A couple of years ago we went to the Jazz Grammys. It was at the Nokia, and if there was any jazz in the room anywhere, you couldn't hear it. The smoove-jazz fans talked right over Charlie Haden as he was presented his lifetime achievement award. He said a few words. The crowd was clueless, while the jazz royalty were all upstairs in the VIP room. Livid, we split to a jazz club swearing never to say anything good about the Grammys.
Then this year they go and nominate all kinds of good jazz. Albums that we are familiar with and listen to and like a lot, and musicians we even know personally. Like John Beasley, for his great Positootly, in the instrumental category, up against the Clayton Brothers, Vijay Iyer, James Moody and Danilo Perez. All great stuff. Or the fact that incredible pianist Ruslan Sirota, whom we've caught at the Foundry several times, is on the Stanley Clarke album in the contemporary category, up against the likes of John McLaughlin and even Trombone Shorty. Or vocal nominee Denise Donatelli, a real sweetheart whom you can see all over town (and up against Lorraine Feather, whose Ages we liked so). Alan Broadbent's solo was recorded out at Giannelli Square. The excellent Dave Holland Octet and Mingus Big Band are in there. Chucho Valdez vs. Poncho Sanchez. The wonderful Esperanza Spaulding. Gerald Clayton, Tim Hagans, Bill Cunliffe (again!) and Billy Childs. It goes on and on.

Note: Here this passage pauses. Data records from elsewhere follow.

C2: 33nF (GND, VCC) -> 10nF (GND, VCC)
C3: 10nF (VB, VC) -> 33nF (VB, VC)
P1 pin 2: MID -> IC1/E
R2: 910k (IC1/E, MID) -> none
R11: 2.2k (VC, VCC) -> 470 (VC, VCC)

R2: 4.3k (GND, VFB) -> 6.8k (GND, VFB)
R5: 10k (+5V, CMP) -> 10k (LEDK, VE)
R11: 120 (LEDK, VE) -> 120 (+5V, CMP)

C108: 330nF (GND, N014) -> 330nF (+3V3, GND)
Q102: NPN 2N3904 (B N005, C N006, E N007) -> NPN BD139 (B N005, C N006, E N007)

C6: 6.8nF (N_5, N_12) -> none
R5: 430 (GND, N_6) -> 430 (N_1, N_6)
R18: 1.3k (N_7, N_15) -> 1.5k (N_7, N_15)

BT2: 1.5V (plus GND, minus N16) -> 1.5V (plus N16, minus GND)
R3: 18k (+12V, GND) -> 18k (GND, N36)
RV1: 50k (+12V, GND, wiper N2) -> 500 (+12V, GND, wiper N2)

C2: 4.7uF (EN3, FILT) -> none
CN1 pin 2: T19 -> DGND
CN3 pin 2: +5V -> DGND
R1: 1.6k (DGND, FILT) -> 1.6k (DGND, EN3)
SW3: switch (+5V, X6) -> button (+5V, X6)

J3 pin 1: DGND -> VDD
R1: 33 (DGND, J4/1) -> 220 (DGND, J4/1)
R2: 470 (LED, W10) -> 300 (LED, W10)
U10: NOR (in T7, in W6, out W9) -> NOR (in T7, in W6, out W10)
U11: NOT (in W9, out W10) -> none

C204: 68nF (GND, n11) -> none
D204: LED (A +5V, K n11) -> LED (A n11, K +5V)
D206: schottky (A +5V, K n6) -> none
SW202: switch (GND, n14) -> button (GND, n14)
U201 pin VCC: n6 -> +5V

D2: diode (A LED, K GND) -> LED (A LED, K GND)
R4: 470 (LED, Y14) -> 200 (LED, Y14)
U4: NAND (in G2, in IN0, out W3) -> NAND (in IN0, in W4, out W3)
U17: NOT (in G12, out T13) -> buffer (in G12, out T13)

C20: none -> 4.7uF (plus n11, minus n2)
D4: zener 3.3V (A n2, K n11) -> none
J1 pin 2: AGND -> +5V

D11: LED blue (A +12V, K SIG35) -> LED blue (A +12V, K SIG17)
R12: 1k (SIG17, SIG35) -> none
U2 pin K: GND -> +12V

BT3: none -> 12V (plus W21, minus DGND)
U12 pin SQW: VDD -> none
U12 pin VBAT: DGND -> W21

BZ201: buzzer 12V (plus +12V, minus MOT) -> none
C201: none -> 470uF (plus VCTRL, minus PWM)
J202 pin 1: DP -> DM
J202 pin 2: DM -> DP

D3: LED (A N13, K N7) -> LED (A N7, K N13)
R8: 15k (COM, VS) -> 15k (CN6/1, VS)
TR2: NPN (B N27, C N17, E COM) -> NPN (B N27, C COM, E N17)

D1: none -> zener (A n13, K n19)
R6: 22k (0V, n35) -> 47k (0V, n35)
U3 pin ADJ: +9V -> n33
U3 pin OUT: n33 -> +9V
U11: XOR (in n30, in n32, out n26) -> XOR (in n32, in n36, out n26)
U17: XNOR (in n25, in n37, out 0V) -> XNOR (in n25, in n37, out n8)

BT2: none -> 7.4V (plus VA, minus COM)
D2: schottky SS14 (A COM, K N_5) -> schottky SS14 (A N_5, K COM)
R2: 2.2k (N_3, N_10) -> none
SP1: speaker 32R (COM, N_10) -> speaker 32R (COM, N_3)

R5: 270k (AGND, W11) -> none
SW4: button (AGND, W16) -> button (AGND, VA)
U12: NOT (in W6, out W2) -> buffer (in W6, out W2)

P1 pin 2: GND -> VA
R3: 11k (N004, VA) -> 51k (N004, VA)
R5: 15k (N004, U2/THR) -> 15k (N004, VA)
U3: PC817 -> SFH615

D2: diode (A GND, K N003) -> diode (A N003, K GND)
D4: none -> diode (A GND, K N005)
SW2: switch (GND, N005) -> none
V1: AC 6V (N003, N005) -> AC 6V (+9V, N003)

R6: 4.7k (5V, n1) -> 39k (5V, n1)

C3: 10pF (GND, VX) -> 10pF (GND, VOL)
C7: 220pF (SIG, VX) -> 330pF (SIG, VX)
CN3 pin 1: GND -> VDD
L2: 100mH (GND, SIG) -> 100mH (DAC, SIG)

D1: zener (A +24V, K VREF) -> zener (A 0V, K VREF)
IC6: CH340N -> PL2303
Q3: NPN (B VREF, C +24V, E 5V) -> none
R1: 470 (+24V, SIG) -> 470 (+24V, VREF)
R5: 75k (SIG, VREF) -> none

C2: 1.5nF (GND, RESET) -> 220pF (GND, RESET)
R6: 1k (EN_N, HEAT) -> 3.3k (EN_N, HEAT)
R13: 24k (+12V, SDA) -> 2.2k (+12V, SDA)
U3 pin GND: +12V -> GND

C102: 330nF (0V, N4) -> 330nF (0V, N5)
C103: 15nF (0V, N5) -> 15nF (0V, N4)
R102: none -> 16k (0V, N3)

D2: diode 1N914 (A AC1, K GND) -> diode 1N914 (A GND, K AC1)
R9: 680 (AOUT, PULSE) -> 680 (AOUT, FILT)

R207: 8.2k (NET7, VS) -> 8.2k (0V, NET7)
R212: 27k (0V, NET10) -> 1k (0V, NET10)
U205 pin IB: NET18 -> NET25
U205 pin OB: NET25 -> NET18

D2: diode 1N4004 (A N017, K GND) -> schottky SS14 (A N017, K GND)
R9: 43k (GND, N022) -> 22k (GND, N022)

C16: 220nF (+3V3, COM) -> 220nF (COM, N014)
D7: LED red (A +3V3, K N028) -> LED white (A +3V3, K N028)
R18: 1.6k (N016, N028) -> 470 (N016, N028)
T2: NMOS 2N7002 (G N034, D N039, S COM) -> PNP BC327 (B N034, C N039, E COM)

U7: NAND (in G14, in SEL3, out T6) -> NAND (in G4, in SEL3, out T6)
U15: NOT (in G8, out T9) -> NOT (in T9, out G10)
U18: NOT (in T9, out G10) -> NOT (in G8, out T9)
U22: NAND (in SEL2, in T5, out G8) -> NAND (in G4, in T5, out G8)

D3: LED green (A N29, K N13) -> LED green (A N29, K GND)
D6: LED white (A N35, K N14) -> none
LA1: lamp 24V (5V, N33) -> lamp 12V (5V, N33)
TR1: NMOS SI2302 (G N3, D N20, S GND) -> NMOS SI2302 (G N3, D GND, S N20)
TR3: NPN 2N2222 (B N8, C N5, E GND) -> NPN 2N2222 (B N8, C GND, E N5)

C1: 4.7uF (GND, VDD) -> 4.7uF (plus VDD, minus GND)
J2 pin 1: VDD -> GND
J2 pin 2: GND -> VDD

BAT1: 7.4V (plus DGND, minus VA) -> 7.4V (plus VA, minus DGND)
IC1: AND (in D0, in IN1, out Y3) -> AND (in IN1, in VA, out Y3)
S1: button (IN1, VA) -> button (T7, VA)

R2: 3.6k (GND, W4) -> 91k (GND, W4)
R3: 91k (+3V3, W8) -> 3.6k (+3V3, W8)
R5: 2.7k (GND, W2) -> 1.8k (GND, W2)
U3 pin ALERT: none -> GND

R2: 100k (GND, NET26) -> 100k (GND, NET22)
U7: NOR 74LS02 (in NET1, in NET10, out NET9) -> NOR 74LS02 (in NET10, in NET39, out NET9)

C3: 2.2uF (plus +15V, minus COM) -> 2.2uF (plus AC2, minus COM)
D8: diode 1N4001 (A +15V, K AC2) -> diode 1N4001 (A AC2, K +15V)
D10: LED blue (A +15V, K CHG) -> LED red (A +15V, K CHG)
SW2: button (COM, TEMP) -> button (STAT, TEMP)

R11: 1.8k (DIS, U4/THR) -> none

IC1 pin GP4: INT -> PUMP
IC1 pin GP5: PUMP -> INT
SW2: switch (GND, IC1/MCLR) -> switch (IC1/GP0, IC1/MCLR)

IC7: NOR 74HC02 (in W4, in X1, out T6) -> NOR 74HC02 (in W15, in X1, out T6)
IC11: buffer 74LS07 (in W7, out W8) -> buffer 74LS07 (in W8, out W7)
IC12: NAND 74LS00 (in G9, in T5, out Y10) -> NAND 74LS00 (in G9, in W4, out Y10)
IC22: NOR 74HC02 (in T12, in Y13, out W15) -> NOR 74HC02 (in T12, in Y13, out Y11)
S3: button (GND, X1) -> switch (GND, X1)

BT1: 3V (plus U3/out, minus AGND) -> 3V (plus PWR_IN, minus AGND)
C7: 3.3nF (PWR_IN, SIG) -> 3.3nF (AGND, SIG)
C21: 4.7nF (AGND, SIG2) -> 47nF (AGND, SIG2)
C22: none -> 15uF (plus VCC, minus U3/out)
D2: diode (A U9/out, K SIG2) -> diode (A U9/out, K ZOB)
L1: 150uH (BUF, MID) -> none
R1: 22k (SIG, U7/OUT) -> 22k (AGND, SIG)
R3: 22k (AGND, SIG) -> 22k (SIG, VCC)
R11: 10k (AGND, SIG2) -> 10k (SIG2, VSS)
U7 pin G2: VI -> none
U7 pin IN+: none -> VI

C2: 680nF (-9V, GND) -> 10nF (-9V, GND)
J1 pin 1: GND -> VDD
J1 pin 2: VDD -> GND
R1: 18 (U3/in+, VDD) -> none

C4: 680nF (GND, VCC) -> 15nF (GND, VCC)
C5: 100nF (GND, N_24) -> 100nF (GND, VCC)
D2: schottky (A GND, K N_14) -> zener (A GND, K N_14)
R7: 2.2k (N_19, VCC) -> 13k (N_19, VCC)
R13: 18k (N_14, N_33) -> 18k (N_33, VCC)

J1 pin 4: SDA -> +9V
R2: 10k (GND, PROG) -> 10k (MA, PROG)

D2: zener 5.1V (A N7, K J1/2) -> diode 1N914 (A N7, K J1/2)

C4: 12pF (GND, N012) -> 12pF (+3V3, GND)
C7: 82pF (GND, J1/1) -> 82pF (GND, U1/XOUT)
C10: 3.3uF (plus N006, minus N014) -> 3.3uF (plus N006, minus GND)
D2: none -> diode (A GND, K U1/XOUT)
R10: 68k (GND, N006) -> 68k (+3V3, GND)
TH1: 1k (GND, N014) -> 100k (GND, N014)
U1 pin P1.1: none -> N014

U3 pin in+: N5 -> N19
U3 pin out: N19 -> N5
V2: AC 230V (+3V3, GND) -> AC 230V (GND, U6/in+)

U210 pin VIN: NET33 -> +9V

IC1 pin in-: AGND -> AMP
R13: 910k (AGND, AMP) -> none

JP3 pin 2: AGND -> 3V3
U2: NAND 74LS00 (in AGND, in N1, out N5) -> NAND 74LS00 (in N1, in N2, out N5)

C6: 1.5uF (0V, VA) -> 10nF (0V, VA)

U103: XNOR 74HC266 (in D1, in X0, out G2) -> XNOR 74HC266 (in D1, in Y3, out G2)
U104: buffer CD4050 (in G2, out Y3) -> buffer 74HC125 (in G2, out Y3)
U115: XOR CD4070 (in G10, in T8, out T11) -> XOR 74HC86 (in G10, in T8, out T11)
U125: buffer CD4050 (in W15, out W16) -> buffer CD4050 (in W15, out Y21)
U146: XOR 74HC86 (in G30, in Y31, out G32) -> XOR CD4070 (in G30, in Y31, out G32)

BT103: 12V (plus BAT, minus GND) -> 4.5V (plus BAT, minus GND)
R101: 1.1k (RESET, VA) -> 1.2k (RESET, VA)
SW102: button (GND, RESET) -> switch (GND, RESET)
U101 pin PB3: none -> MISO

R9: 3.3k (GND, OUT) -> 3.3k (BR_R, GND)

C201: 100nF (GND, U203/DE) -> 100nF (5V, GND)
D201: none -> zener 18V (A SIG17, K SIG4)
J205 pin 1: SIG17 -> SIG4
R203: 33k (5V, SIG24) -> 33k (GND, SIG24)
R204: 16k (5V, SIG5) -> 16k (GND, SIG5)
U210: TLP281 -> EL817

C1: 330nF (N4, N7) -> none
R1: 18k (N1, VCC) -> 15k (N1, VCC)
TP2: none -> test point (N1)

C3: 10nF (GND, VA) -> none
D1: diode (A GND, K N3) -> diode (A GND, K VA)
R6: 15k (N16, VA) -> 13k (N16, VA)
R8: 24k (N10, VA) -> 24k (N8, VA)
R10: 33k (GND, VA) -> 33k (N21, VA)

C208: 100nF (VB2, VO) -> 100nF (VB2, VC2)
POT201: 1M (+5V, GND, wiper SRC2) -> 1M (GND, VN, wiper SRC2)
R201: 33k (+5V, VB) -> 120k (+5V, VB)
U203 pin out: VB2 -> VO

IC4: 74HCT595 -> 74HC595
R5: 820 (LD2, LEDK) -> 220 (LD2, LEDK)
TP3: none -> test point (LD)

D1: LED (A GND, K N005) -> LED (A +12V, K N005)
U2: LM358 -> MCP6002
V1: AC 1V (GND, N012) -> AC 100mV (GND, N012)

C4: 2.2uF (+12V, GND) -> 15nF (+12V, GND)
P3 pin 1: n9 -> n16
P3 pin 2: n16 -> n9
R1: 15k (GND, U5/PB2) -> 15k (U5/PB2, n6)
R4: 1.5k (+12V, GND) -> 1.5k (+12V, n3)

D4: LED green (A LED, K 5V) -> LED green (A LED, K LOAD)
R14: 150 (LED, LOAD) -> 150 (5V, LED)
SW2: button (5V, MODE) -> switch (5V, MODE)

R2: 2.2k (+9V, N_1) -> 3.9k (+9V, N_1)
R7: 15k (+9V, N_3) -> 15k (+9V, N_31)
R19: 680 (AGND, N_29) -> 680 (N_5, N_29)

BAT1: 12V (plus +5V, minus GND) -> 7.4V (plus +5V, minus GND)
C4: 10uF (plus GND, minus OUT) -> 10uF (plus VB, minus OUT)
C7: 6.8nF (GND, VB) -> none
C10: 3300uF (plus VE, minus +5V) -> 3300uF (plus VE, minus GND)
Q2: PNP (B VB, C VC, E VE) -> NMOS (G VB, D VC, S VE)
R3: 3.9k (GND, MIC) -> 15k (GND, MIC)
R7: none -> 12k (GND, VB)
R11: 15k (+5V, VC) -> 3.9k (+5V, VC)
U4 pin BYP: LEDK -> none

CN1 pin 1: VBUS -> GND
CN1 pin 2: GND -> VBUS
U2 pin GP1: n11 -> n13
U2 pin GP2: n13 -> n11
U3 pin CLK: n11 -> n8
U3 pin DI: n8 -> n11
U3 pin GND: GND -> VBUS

So the nominees are the real thing. Now about that ceremony ...
Incredibly, bop alto Richie Cole is at Sangria on Wednesday. Be there. And brilliant and versatile guitarist Bruce Forman plays jazz at Vibrato on Thursday — highly recommended.
The Blue Whale is great all week. On Friday, bassist Edwin Livingston's group make intense jazz, always good, and Saturday is just as good with brilliant trombonist Garrett Smith with guitarist Brady Cohan, saxist Evan Francis, pianist Josh Nelson, bassist Hamilton Price and drummer Dan Schnelle. On Sunday, pianist Richard Sears' Standards Trio plays tunes by Thelonius Monk, Ornette Coleman and John McLaughlin, then rad NYC pianist Randy Ingram's trio in there on Wednesday; and the brilliant young clarinetist John Tegmeyer is there on Thursday. Every one of those is recommended.
At Charlie O's there's a very rare leader gig by saxist Keith Fiddmont (usually seen in the sax line of the Clayton Hamilton Jazz Orchestra) on Friday and then burning hard-bop tenor Rickey Woodard on Saturday, both with the great John Heard Trio. Then pianist Otmaro Ruiz's quartet on Monday with saxist Bob Sheppard and drummer Jimmy Branly, which will tear the roof off the joint, then bassist Chris Colangelo's quartet on Tuesday with saxist Benn Clatworthy and drummer Alex Acuna and they will tear the roof off again and on Wednesday it's Jimmy Branly's quartet. Goodbye roof.